📝 Evaluation
Evaluation compared the Inferno model and a convolutional neural network (CNN) across multiple utility matrices designed to reflect different aspects of prediction quality and clinical relevance.
The clinical utility matrix incorporated graded penalties for misclassification, assigning higher rewards to clinically less severe errors and lower rewards to more critical misdiagnoses. This matrix reflects the true impact of prediction errors on patient outcomes. To model individual variation, a patient specific variance version of the clinical matrix introduced controlled random variations to the off diagonal elements while preserving overall clinical structure.
A bare diagonal correctness matrix was also employed. This matrix rewards only exact matches between predicted and true outcomes, assigning a utility of 1 for perfect classification and 0 otherwise. It isolates strict label correctness without considering the varying clinical consequences of errors.
Additionally, a raw label accuracy matrix was used, which fully rewards exact predictions but assigns partial credit for near misses based on similarity in label structure. This matrix captures pure technical classification performance without incorporating clinical weighting, emphasizing raw label agreement over patient outcome importance.
Under patient specific variance, the Inferno model achieved an expected utility of 0.854 (1.71 QALYs), slightly outperforming its result on the original clinical matrix (0.852, 1.70 QALYs). Against the bare diagonal matrix, Inferno’s utility dropped to 0.645 (1.29 QALYs), demonstrating the importance of clinical weighting in evaluating model value. Against the raw label accuracy matrix, Inferno achieved a utility of 0.918 (1.84 QALYs), the highest nominal score but one that does not fully represent clinical impact.
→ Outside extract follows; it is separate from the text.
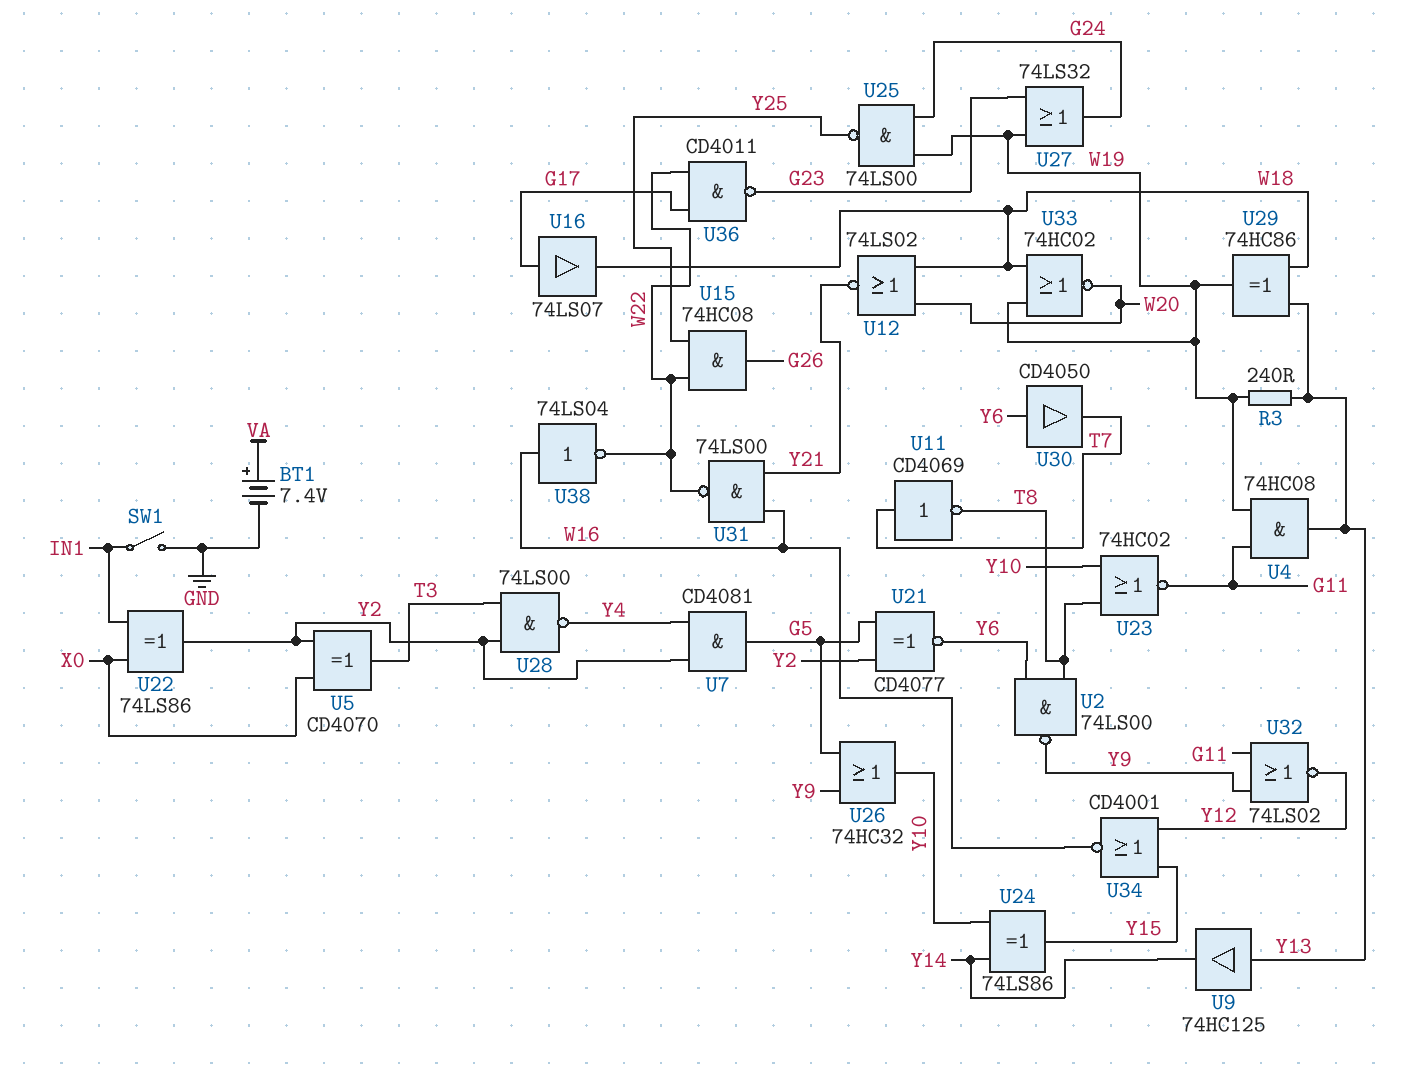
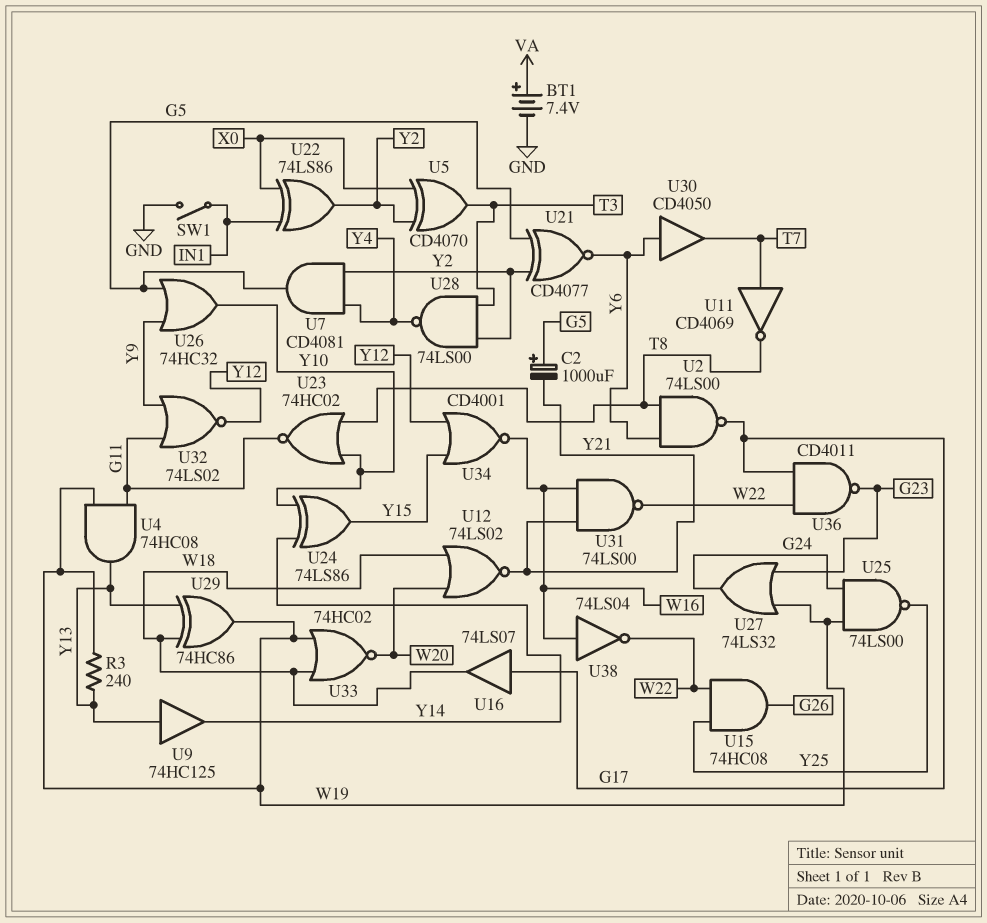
C2: none -> 1000uF (plus G5, minus Y21)
U2: NAND 74LS00 (in T8, in Y6, out Y9) -> NAND 74LS00 (in T8, in Y6, out G17)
The CNN model was evaluated at two thresholds: the common default of 0.5 and an optimized value of 0.28. At threshold 0.5, CNN achieved an expected utility of 0.786 (1.57 QALYs); at threshold 0.28, performance improved to 0.812 (1.62 QALYs). CNN performance remained static under patient specific variance, indicating limited adaptability to personalized clinical utility variation.
Over the evaluation cohort of 1500 patients, Inferno’s performance corresponds to an estimated 2565 total quality adjusted life years, compared to 2430 QALYs for the CNN at its best threshold. The difference of approximately 135 QALYs equates to providing 135 individuals an additional year of high quality life. These findings emphasize the importance of utility based evaluation in clinical decision support modeling, favoring systems aligned with patient centered outcomes over those optimized purely for label accuracy.
Extrapolation to larger populations underscores the clinical importance of utility based optimization. Generalizing the observed difference between models to a cohort of 150,000 patients would correspond to an estimated 13,500 additional quality adjusted life years gained. This scale of benefit approaches the magnitude commonly associated with major therapeutic innovations, where even small QALY gains justify widespread adoption [1], [2]. Clinical utility, rather than predictive accuracy alone, offers a more meaningful measure of a system’s value [1]. Although a valuation of $100,000 per quality adjusted life year is often used for conservative estimates, willingness to pay studies suggest that the true median value of a QALY may exceed $265,000, with most empirical estimates falling well above $100,000 [3].
Based on the conservative valuation, the 135 QALYs gained in the present cohort equate to an estimated $13.5 million in societal benefit. These findings emphasize the need to align predictive modeling practices with patient centered outcomes and economic efficiency [4].